Standing People Together Program

Standing People Together is a new constituent-led grassroots program of Waste for Life based in Sullivan County, NY.

It emerges from years of experience working alongside people with minimal civic voice, those who are scorned by power – be they communities desiccated by HIV/AIDS in Lesotho or ransacked by mining in Andean Peru; generationally unemployed single mothers in Liverpool or ambulatory waste pickers in Argentina; abhorred indigenous students in Australia or trauma-laden war survivors in Sri Lanka.

The personal framework that knits this work together and has animated our values and methodologies as educators and activists is a commitment to an ethics of engagement that foregrounds, in the words of Gayatri Spivak, ‘learning to learn from below.’ It is an anti-authoritarian, profoundly democratic stance, which presumes that the relationship of teacher with learner is fluid, and that the vernacular is a repository of wisdom: “Wisdom sits in Places”, as Keith Basso reminds us.
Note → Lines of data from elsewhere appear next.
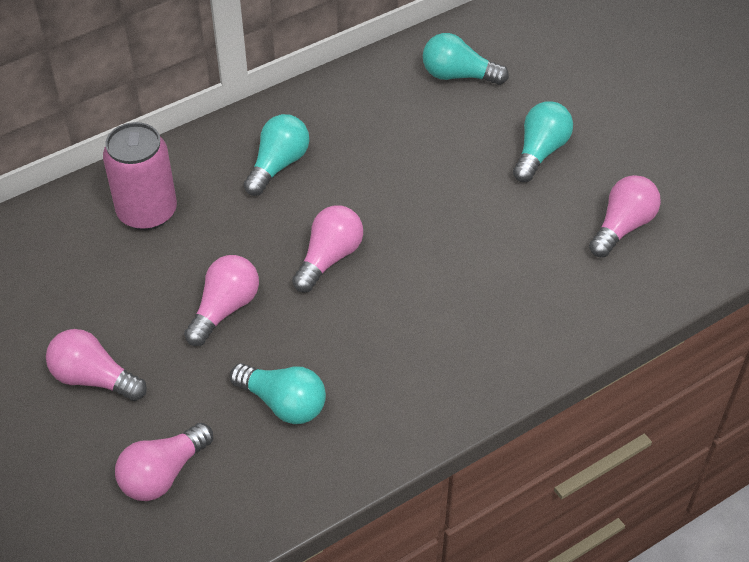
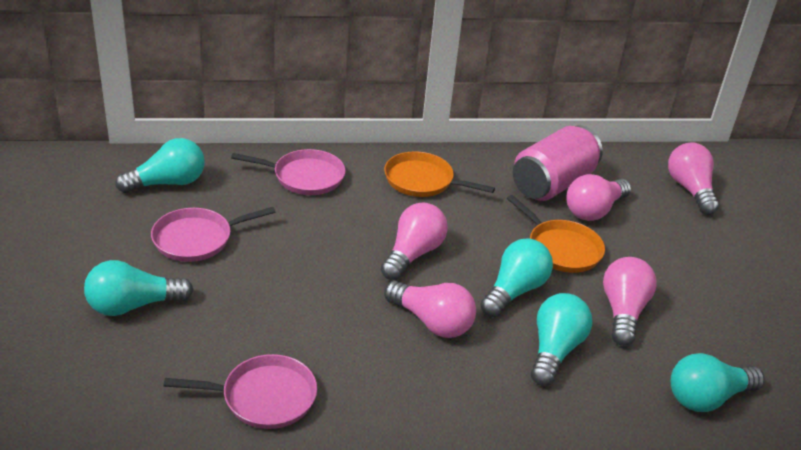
orange pan: 0 -> 2
pink pan: 0 -> 3
turquoise light bulb: 4 -> 5

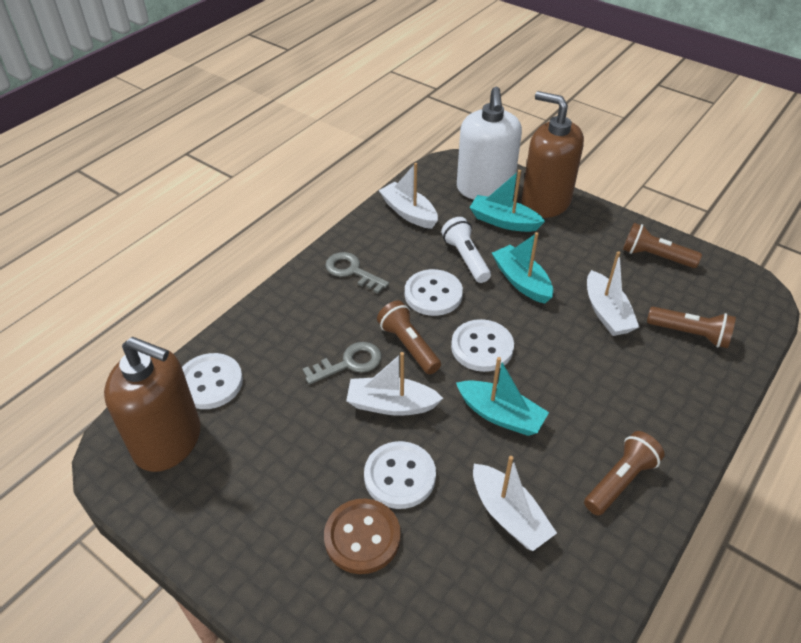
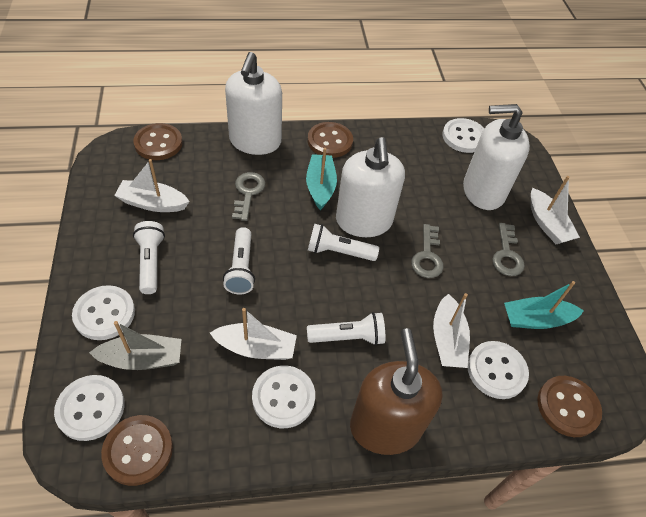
brown button: 1 -> 4
brown flashlight: 4 -> 0
brown soap dispenser: 2 -> 1
grey boat: 0 -> 1
grey key: 2 -> 3
turquoise boat: 3 -> 2
white button: 4 -> 5
white flashlight: 1 -> 4
white soap dispenser: 1 -> 3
During 2015-2016 we trained and received certification as Forest School facilitators. This training, involving intensive work alongside indigenous Australians, extended our conception of community to include soils, waters, plants, and animals, or collectively: the land. The ethics of care, cooperative interchange, and solidarity which motivates us to question and chip away at the boundaries that partition segments of society from the resources of that society, has been enlarged by a land ethic that works to transform and build resilient communities by connecting people to one another and to the natural environments they share.

In homage to this deepening understanding and renewed commitment to work close to home, we have named our working space, Cala Munda, which, in the Wajuk language of the Beelu people east of Perth Australia where we lived for many years, means ‘a home in the forest’. This is our place.